It’ll hurt for a while, this loss. As Jonathan Toews said earlier in the week, championship windows are hard to come by, and they don’t stay open forever. So every year without a Stanley Cup, every season that comes to an end not with hoisting a trophy but rather with a handshake and a trudge, is an opportunity lost. In its harshest, most black-and-white terms, it’s a waste.
“People forget pretty quick about the team that came up short,” Toews said. “We never want to be that team.”
But there was little shame in this one, this 5-4 overtime loss to the remarkable and resilient Los Angeles Kings. Alec Martinez’s shot deflected in off of Nick Leddy’s torso at 5:47 of overtime to end the Blackhawks’ season two weeks too early, and it surely will sting for a long time to come. But the Hawks and Kings staged one of the greatest series in recent memory, and one way or another, a great championship-caliber team was going to lose.

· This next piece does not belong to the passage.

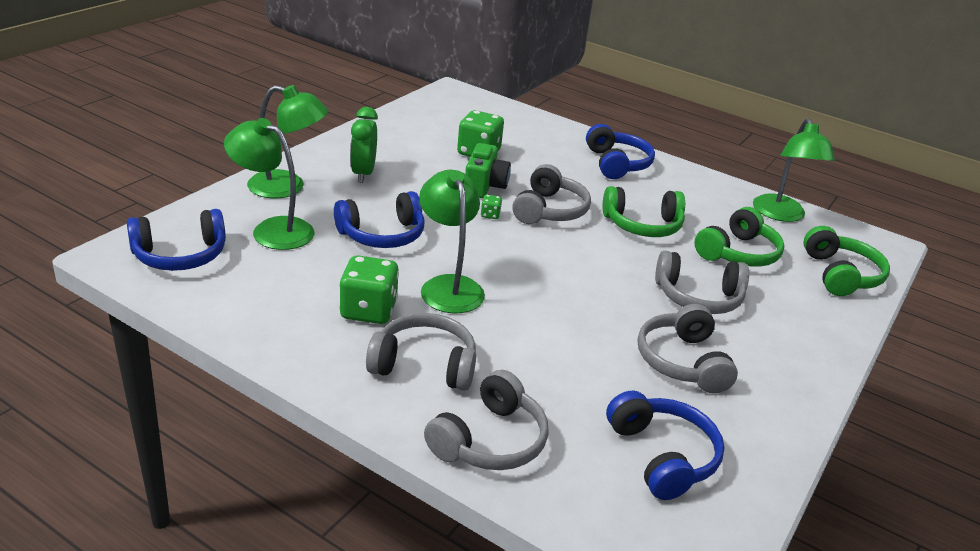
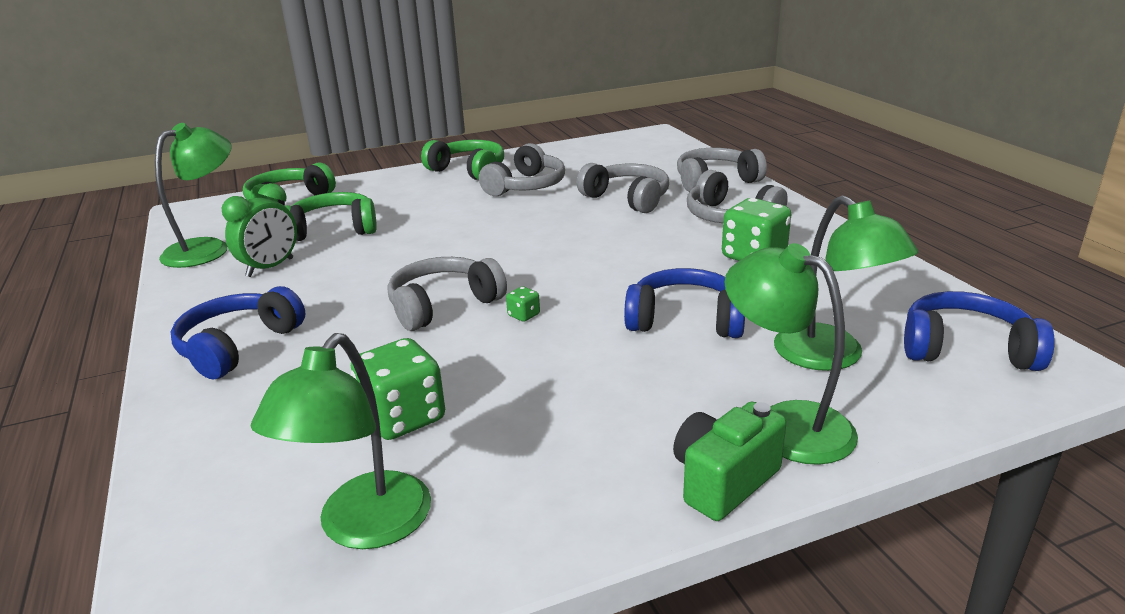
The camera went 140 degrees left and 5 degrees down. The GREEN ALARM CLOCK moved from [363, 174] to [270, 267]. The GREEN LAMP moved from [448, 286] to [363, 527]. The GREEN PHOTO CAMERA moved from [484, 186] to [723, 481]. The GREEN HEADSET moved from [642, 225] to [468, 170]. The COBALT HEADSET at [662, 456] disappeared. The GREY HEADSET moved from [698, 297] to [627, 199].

On this night, it was the Hawks, who came all the way back from 3-1 down to force a Game 7, only to see the Kings erase three deficits to win that Game 7. The Kings move on to face the New York Rangers in the Stanley Cup Final. The Hawks are done.
“I’ve lost some tough games,” Hawks coach Joel Quenneville said. “But nothing like tonight.”
The loss brings to an end maybe the dizziest year and a half in team history, a whirlwind of success that started with a record 21-0-3 start when the lockout ended last January, and didn’t stop until the Kings skated off the United Center ice as Western Conference champions on Sunday night.
In a little more than 16 months, the Hawks played 178 games. They won a Presidents’ Trophy. They won a Stanley Cup. They held a parade. They spent the shortest summer in hockey history celebrating instead of relaxing. They played a full 82-game season. Ten of them — more than half of the 19 who played in Game 7 — flew to Russia to play even more games in the Olympics, six of them going all the way to the gold-medal game. Then another grueling run, with a draining first-round series against hard-hitting St. Louis, and a surprisingly taxing six-game battle with Minnesota. Then this Western Conference final, this unforgettable, back-and-forth, to-the-bitter-end battle with the unkillable Kings. The Hawks insisted they weren’t out of gas, but throughout the postseason, they only looked like their old selves in high-energy, dominant spurts — never for a full 60 minutes.
As a result, they couldn’t do the impossible. They couldn’t become the first team to erase a 3-1 series deficit in consecutive postseasons. They couldn’t become the first team to beat these Kings in the ultimate game (Sunday’s lineup is now a combined 83-2 in Game 7s). And they couldn’t become the first team to repeat as Stanley Cup champions in the salary-cap era, the first since the 1998 Red Wings.
“It’s a tough league,” Quenneville said. “It’s a tough thing to do to win the Cup.”
But they came so close.
“One shot, one goal away from going to play for the Cup,” Duncan Keith said. “It’s just really disappointing. I don’t know what else to say.”
They’ll have a longer summer now. It’ll be quieter this time, too — more time to think, to rue, to wonder what-if. They had a 2-0 lead on goals by Brandon Saad and Toews, only to see Jeff Carter and Justin Williams tie it. They had a 3-2 lead on a Patrick Sharp goal 12 seconds later, only to see Tyler Toffoli tie it. They took a 4-3 lead into the third on another Sharp goal, only to see Marian Gaborik tie it with 7:17 left.
They had their chances. Their chances to win the series, to make history, to have an opportunity to make more. But there’ll be no Cup this spring. No parade. No Grant Park rally. No summer of love. Just three months of wondering, of waiting, and, mostly, of working — so they can try to do it all over again next season.
After all, much as this one stings, that window’s still open.
“It’s tough. You never want to lose,” Toews said. “When you get the feeling, when you get the chance to win a Stanley Cup, and you win another one, you see how great it feels and how amazing it is to be a part of a group like that — that gives everything and gets the result you want. Especially when the city of Chicago rallies around you. To come up short, it’s not fun. Especially knowing what we’re missing out on.”